Watch &
Pray!
Reading through the Bible: II Kings 1-3/Luke 24:1-35
In honor of the National Day of Prayer, I take a step back in my journey through the Bible today. I retreat from the road to Emmaus (today’s reading in Luke 24), to the Garden of Gethsemane (Matthew 26:36–46; Mark 14:32–42; Luke 22:40–46). I try to imagine what Peter feels when Jesus ask him this question
…Could you not watch with me one hour? (Matthew 26:40)
Writing…
Turns out, I don’t have to imagine how Peter feels. I have a similar experience this morning.
Long before the precedent of our present President, our nation observes a National Day of Prayer. The practice begins with the first Republican President Abraham Lincoln:
President Abraham Lincoln signed Proclamation 97 on March 30, 1863, designating April 30, 1863, as a National Day of Humiliation, Fasting, and Prayer. Responding to a Senate request during the Civil War, Lincoln called for Americans to confess national sins, repent, and pray for the restoration of peace and unity (Google search).

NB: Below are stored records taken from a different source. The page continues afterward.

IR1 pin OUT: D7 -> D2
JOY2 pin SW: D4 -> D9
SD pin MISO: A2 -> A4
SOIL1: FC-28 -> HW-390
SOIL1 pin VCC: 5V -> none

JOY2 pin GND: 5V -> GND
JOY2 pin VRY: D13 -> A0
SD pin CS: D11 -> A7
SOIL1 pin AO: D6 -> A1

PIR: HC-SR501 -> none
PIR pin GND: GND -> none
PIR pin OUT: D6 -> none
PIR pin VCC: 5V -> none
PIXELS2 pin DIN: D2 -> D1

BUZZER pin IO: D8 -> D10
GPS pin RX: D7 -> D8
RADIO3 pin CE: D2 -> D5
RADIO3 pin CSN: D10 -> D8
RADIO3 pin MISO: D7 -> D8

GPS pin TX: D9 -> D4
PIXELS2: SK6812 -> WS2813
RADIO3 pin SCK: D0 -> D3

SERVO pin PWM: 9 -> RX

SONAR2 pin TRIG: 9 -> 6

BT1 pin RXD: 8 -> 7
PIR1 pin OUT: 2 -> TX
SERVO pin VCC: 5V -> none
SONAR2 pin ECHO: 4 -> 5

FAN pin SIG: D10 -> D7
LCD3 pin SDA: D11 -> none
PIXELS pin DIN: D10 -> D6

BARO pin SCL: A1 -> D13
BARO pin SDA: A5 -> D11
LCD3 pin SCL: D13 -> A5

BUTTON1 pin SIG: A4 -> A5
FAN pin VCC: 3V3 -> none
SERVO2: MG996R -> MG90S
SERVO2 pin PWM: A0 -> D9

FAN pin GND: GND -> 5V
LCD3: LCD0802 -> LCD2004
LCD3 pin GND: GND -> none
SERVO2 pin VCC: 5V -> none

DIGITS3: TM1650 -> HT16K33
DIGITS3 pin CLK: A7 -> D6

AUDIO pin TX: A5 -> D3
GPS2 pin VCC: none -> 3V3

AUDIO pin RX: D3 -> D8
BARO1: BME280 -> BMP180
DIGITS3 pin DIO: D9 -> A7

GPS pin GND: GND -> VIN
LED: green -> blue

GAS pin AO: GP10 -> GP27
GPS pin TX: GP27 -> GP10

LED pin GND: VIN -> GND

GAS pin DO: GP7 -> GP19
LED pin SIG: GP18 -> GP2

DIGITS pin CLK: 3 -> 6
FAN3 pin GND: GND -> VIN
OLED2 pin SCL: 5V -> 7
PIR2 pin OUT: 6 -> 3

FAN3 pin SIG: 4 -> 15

As we face a kind of Civil War of our own today, I decide to sign up with the Presidential Prayer Team, to pray for one hour at midnight. I want to heed the better angels of my nature as President Lincoln suggests.
So, I go to bed at 9:00 PM last night. I tell my phone to wake me up at midnight.
My phone fails.
It’s the phone’s fault that I cannot, that I do not, watch with Jesus for the first hour of the National Day of Prayer. My Spirit is willing, but my phone’s alarm is too weak.
Not to despair. Providentially, I take matters into my own dreamland hands. I wake up, no thanks to my phone, not at 12 but at 2:15 AM this morning. I ask my Divine alarm clock why I am awoken (KJV) at 2:15 AM after missing my one hour of prayer earlier.
The answer?
I believe I am up in the middle of the night to watch and then pray over Jemar Tisby’s movie “Jesus was a Migrant”. I am hosting a screening of the film here in Holland, MI later this month. I have just heard from Jemar’s office that it now includes Spanish language subtitles.
Because I have paid for the screening, I am able, at 2:30 AM this morning, to watch the full half hour documentary.
*You can watch the trailer here. Notice the opening words of the trailer:
270,000 Asylum seekers shut out in one day…
many of them were Christians…
so were the people who turned them away.
Watch and pray, Jesus tells Peter, that you may not enter into temptation. The spirit indeed is willing, but the flesh is weak (Matthew 26:41 ESV).
My flesh (and my phone alarm) are to weak to wake me up at midnight. So, why do I arise (KJV) at 2:15 AM instead?
When I watch the movie and then pray for those Migrants impacted, am I entering into temptation. Or would ignoring the plight of 270,000 asylum seekers in one day, be the true transgression?
It’s one thing for two different Republican Presidents to declare a National Day of Prayer. It’s quite another to agree on those for whom we must pray.
In Matthew 18:19-20 Jesus tells us that if we can get two or three of us to agree in prayer, He will grant our request. However, if we can’t agree…all bets are off.
Building…
So,, what’s the solution?
Maybe it’s in the watching before praying. Perhaps we need to see before we supplicate.
Jemar Tisby undoubtedly hears about what is happening at the border. However, before he makes the movie, he takes a trip down to the border. To borrow a title from a friend’s book, Jemar Prays with his eyes wide open.
That’s what I try to do this morning.
At first, my eyes feel like they are glued shut. Do you ever have that experience? I have to press on my tear ducts to lubricate my eyes open. Finally, my lids lift, my aching body (with the help of iburprofin) rolls out of bed.
I watch. I pray. I write. You read. Jesus listens.
However, it’s only after we, on this National Day of Prayer, agree together about what we want Him to do.